I personally like the idea of having a $2 flat fee with unlimited transfers for a couple of hours afterwards. I also don’t mind suburbia relying on their cars or working in their suburban strip malls, or God forbid, having to move into the actual city that they claim to live in.
But the more and more I read about this, the more and more I remember how bloated the Port Authority is, the more and more I focus on the idea that being able to rely on busses and not have a car is one of my top 3 reasons for living in a city anyway, the more I start to rethink my life.
Take these few examples:
- As a young coffee shop clerk working in the Steel Plaza T stop I was privvy to watching some aspects of the Port Authority at work. Prior to 9/11, the Port Authority had its own guards, policemen if you will, who “patrolled” the subway station. Keep in mind that this is a small subway station, two floors but very wide open, if I were to speak on the top floor and there was no T rolling through, you would certainly be able to hear me below. And this was the largest of the three subway stops downtown. Three Port Authority policemen were assigned to this station. They would primarily stand around together and bullshit eachother, talk to me on occasion, and harrass the janitor working their.

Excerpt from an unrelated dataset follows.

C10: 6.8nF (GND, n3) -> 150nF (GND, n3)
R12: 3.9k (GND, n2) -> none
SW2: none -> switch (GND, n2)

- Which brings me to my second point. There was a dedicated janitor working there. She worked a full 8 hour shift and when she left, another lady came in and worked second shift. Also, during the day, there was a foreman type of a boss, who I assume was more of a maintenance man than a janitor, but nonetheless, three people, one station (though I believe the maintenance man/foreman looked over all three stops).

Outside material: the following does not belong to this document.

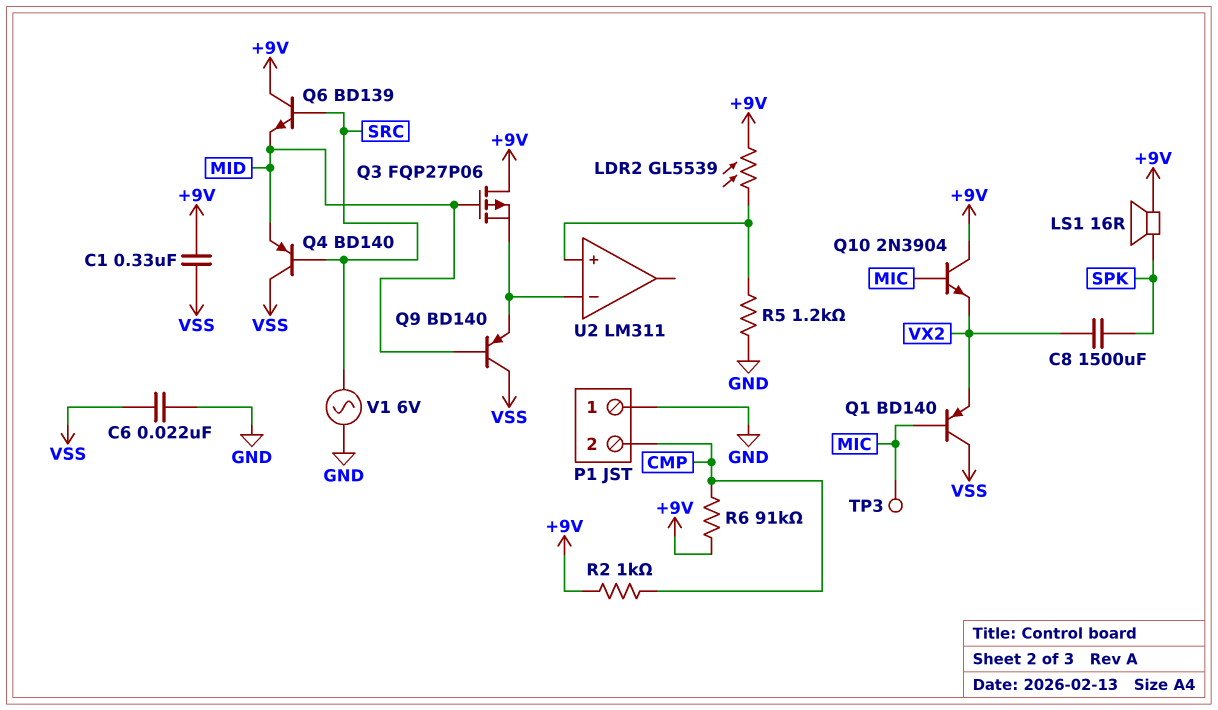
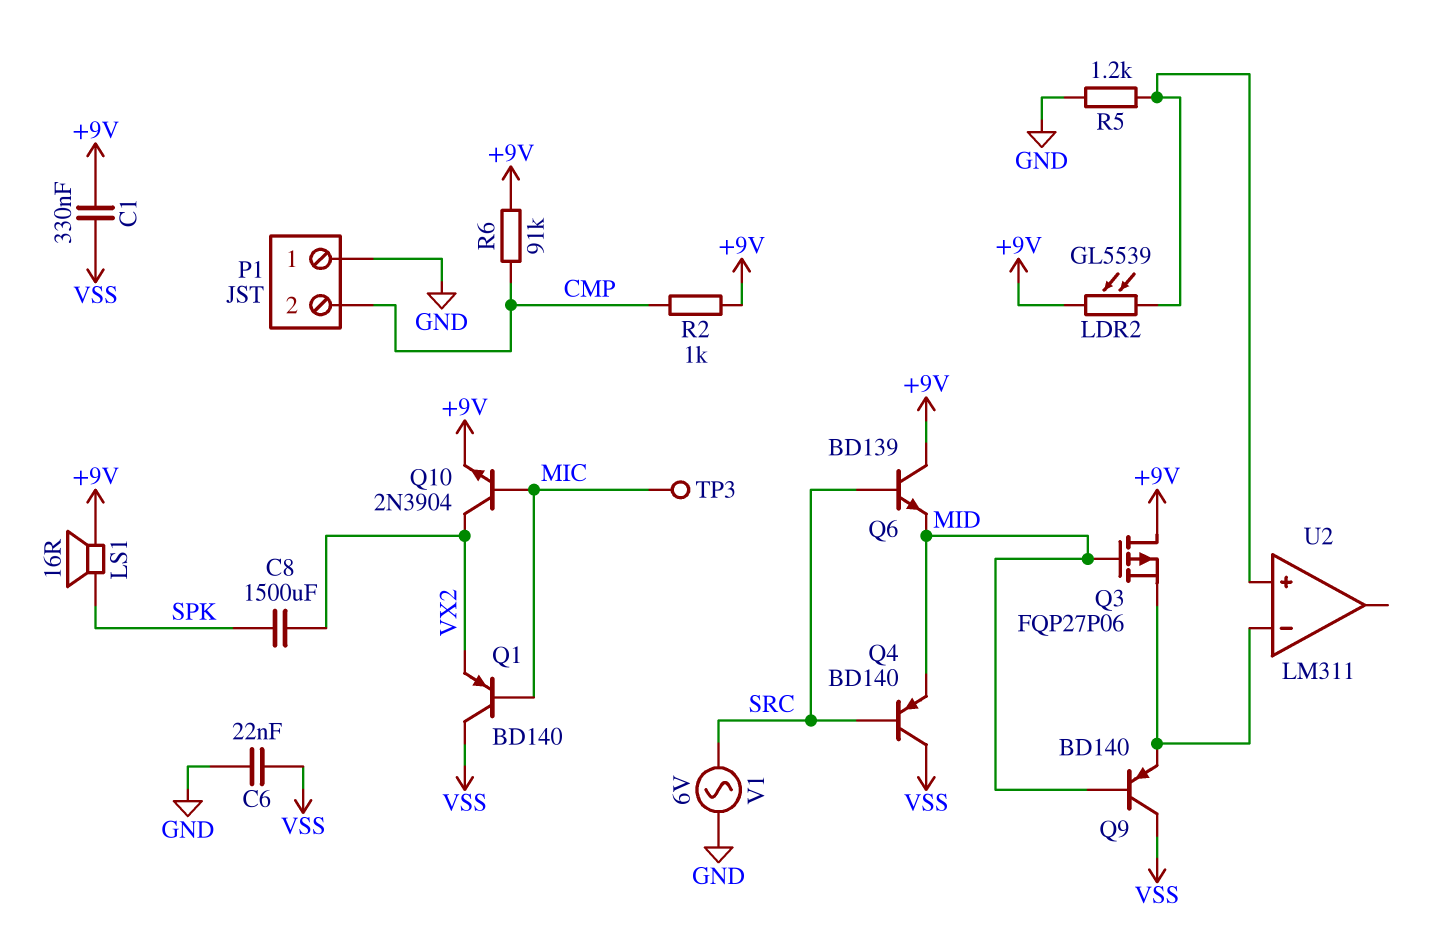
Q10: NPN 2N3904 (B MIC, C +9V, E VX2) -> NPN 2N3904 (B MIC, C VX2, E +9V)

- Ever need to know where to catch a bus? You could always use Google Transit (which obviously has its faults alongside its advantages) or the Port Authority’s Trip Planner (which is a bit bloated and takes awhile to get used to), but maybe you’re not at a computer. Maybe when you need to know where to catch a bus you’re already somewhere else, out there in the real world. In Portland they have an ingenius system: each bus stop has an ID number, you call up Trimet (their transit company) and type in the ID number of where you are and tell them where you want to go. It’s all automated. Works great. Loved it. Here we have a slightly different approach: hire call center people. So aside from the fact that I often sit on hold so long waiting to find out when the next bus comes that, well, the next bus comes (and too often goes) but they’re paying these people. Now I don’t wish anyone to lose their job, but if you’re looking at a budget crisis….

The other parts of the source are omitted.